At the conclusion of his short story “Barn Burning,” William Faulkner strongly implies that Abner Snopes burns yet another barn, although whether he does or not is never made absolutely clear. In any case, his young son, Sarty, has run to warn the owner of the barn, Major De Spain, about his father’s intentions:
"De Spain!" he cried, panted [to De Spain’s black servant]. "Where's…" then he saw the white man too emerging from a white door down the hall. "Barn!" he cried. "Barn!"
"What?" the white man said. "Barn?"
"Yes!" the boy cried. "Barn!"
Later, after De Spain gallops off in the direction of the barn, Sarty hears gun shots in the distance, but again Faulkner leaves unclear who fired the shots and whether anyone was injured or killed. Faulkner does, however, make it possible for us to make a few assumptions, including the following:
- Surely Abner Snopes intended to burn yet another barn; he has a history of such behavior, and nothing in the story suggests that he would fail to act on his clear intentions
- His youngest son as well as his wife seem to assume that Ab will indeed burn another barn
- Whether Ab and his older son had succeeded in setting the barn on fire before the arrival of the owner is not clear
- The gunfire probably comes from De Spain; it would be only natural for him to approach potential (or actual) barn-burners armed, whereas nothing suggests that Ab and his older son are carrying guns.
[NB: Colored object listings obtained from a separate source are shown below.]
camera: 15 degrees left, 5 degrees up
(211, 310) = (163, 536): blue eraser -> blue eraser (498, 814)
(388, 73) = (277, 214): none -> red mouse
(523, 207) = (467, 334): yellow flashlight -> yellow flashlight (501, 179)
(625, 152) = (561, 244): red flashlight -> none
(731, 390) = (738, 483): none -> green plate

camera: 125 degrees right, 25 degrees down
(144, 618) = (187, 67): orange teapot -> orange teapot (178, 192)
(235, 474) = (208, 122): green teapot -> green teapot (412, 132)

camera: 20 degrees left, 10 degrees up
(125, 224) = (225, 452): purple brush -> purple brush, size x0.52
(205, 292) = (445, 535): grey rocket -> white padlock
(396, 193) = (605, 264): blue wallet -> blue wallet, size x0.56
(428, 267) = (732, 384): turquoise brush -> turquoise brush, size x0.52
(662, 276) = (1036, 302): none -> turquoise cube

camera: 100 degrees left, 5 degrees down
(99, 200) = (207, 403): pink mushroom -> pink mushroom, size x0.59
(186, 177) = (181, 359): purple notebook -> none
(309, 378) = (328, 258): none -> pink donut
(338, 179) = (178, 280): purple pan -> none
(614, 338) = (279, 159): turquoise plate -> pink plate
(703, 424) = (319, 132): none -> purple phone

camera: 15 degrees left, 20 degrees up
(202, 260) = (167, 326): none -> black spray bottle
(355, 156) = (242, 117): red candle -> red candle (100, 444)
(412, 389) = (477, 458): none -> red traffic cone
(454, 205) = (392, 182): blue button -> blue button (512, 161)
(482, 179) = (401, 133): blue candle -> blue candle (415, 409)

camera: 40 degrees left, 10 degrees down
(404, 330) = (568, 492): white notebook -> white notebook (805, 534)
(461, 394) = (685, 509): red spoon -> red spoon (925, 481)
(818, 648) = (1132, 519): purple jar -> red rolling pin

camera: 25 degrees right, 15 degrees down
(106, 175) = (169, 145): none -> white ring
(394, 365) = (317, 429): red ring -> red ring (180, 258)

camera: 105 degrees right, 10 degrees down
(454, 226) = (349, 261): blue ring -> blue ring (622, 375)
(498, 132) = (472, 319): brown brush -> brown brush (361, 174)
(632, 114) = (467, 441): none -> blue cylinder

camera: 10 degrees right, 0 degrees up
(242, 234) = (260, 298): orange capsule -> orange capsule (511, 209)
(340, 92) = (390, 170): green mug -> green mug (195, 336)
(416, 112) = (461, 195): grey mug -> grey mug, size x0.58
- By leaving some crucial details ambiguous, Faulkner adds to the over-all ambiguity of the story. He tantalizes his readers, makes them think for themselves, and thus makes them active readers of the story rather than merely passive recipients of information
- Whatever happened about the barn and with the major, Sarty realizes that he can never return to his father:
He went on down the hill, toward the dark woods within which the liquid silver voices of the birds called unceasing - the rapid and urgent beating of the urgent and quiring heart of the late spring night. He did not look back.